= Ron Cole =

Ronald G. Cole is a figure in the American militia movement in the United States. He was the founder and leader of the Colorado Light Infantry militia groups in 1993. Cole is the author of the book Sinister Twilight, in which he attempts to explain the Branch Davidian side of the standoff with federal authorities that took place in Waco, Texas in 1993. Cole became a national anti-government figure after the events of the Waco siege.

In 1994, he met with the notorious domestic terrorist Timothy McVeigh prior to the Oklahoma City bombing In 1997 at McVeigh's trial, Cole handed out leaflets demanding fair treatment for McVeigh, as well as news releases for the North American Liberation Army. He also spoke to the media about alleged harassment of paramilitary group members by law enforcement.

Also in 1994, Cole was involved in an incident at the site of the destroyed Branch Davidian compound in Waco. A standoff occurred between self-proclaimed leaders of the remnants of the sect over who had control of the property. Cole and another Branch Davidian, Wally Kennett, were accompanying Andrew Hood, a man who had been supportive of the Branch Davidians, to the property. Their party was fired upon by Amo Bishop Roden, the wife of former Davidian leader George Roden who lived in a shack on the site. Roden was charged with felony deadly conduct, and Kennett and Cole were charged with misdemeanor weapons violations.

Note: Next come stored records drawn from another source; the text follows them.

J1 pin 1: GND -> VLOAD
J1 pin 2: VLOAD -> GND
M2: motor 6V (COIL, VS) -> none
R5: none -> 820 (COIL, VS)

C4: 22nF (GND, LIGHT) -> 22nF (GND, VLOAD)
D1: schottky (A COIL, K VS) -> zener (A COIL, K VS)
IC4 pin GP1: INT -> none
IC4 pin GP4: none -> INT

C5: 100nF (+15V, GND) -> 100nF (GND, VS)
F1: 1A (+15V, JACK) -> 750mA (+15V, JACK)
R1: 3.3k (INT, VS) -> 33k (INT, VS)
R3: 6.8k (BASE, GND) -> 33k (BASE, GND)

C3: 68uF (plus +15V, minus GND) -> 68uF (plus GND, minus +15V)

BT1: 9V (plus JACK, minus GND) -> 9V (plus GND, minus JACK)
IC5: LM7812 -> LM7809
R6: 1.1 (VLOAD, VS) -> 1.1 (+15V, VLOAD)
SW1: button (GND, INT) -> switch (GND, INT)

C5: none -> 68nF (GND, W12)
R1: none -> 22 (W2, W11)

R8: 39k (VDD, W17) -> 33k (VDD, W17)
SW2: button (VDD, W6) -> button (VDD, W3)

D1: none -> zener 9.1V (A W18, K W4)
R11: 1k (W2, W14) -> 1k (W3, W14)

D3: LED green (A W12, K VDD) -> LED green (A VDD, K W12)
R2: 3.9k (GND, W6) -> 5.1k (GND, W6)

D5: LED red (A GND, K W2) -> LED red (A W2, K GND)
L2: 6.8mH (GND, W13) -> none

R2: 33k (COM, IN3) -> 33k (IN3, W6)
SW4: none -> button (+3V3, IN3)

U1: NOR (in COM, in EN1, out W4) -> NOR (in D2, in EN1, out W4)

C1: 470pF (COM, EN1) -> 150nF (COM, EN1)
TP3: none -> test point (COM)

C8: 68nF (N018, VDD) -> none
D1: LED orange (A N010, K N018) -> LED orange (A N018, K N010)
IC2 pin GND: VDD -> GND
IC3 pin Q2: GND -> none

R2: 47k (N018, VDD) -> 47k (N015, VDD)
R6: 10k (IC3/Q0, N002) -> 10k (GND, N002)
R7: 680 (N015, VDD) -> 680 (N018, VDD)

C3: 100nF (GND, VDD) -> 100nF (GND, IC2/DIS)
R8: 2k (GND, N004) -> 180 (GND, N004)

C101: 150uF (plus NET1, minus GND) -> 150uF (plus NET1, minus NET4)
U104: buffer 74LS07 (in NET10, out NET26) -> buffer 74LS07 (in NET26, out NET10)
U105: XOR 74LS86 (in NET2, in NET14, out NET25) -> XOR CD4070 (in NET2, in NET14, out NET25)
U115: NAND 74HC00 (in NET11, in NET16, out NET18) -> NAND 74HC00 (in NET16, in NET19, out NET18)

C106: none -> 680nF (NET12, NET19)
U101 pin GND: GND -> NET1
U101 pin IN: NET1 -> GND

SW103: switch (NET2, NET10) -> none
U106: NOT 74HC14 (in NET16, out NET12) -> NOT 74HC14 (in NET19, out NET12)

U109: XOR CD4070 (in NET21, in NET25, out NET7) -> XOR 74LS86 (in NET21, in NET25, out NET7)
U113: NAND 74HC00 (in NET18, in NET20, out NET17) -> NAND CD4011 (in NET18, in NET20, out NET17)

In 1997 Cole and three other militia members were arrested by federal agents and local officers in response to a warrant alleging they possessed machine guns in their house in Aurora, Colorado. In 1998 Cole pleaded guilty in a plea bargain to four federal counts of illegally possessing unregistered firearms. In response Cole said "They're trying to make me look like a terrorist because I criticize the federal government publicly." Lee Hill, a defense attorney who represented the left wing icon Leonard Peltier, said "They made an example of him. He's an idealist who has annoyed the wrong people." Cole was sentenced to 27 months in federal prison and was released in May 1999.